Takahide Yoshikawa
Fujitsu Ltd., Japan
Building the LLM model on the supercomputer Fugaku toward the AI for Science
Abstract
Recently, there has been a growing demand for AI in science and engineering analysis, for example, the AI surrogate models that can replace detailed simulations and the foundation models that support precise analysis and reasoning based on extensive domain-specific knowledge. These technologies should be combined with HPC, such as detailed numerical simulations, and thus, it is desirable that these can be developed and operated on large-scale supercomputer systems.

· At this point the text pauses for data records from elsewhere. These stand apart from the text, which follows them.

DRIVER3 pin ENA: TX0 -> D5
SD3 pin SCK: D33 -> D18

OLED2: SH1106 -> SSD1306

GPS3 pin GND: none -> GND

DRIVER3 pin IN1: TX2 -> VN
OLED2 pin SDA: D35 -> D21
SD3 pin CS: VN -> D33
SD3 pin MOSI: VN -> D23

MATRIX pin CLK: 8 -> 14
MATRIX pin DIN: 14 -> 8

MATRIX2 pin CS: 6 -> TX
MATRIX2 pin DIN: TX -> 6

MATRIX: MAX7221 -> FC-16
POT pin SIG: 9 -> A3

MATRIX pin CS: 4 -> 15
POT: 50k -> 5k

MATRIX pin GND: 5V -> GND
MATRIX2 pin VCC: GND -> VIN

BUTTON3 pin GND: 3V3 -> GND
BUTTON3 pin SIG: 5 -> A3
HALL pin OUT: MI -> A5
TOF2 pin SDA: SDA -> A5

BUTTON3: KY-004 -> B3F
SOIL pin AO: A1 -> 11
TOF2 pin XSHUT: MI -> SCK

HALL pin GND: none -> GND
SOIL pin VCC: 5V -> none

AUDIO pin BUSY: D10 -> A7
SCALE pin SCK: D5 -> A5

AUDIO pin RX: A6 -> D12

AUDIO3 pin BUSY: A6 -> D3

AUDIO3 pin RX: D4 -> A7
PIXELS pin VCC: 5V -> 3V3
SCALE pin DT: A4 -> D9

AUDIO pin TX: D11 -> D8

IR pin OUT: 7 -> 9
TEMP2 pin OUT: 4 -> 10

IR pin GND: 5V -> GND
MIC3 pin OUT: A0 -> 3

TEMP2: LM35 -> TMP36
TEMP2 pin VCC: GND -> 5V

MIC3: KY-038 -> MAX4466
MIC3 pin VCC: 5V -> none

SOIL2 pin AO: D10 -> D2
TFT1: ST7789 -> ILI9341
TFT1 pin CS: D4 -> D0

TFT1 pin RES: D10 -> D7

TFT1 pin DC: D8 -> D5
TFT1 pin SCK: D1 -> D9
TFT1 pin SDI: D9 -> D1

Toward this trend, we collaborated with RIKEN and Science Tokyo and developed an AI framework that will support the generalization and operation of AI models for science on the Fugaku. Using the framework, we have successfully made a large language model with 13 billion parameters, specialized for the Japanese context. In this talk, I will first introduce a basic scheme to parallelize the AI training, such as data, tensor, and pipeline parallelism, and then, show our scheme to optimize the training process on the Fugaku through the partition of the tasks within nodes and the optimization of inter-node communication.
Biography
Takahide Yoshikawa is a Project Director of Next Architecture Project, Fujitsu Research at Fujitsu Ltd. He received his B.E., M.E., and Ph.D. degrees from the University of Tokyo in 1994, 1996, 2002, respectively, and he is a Senior Member of IEEE. He has been involved in various server systems projects, such as the K computer and Fugaku. In the K computer project, he proposed and implemented the whole verification, validation, and test system of its interconnect, Tofu. In Fugaku, he led the verification and validation of the CPU. Currently, he is tackling research on the architecture of the future high-performance computing system.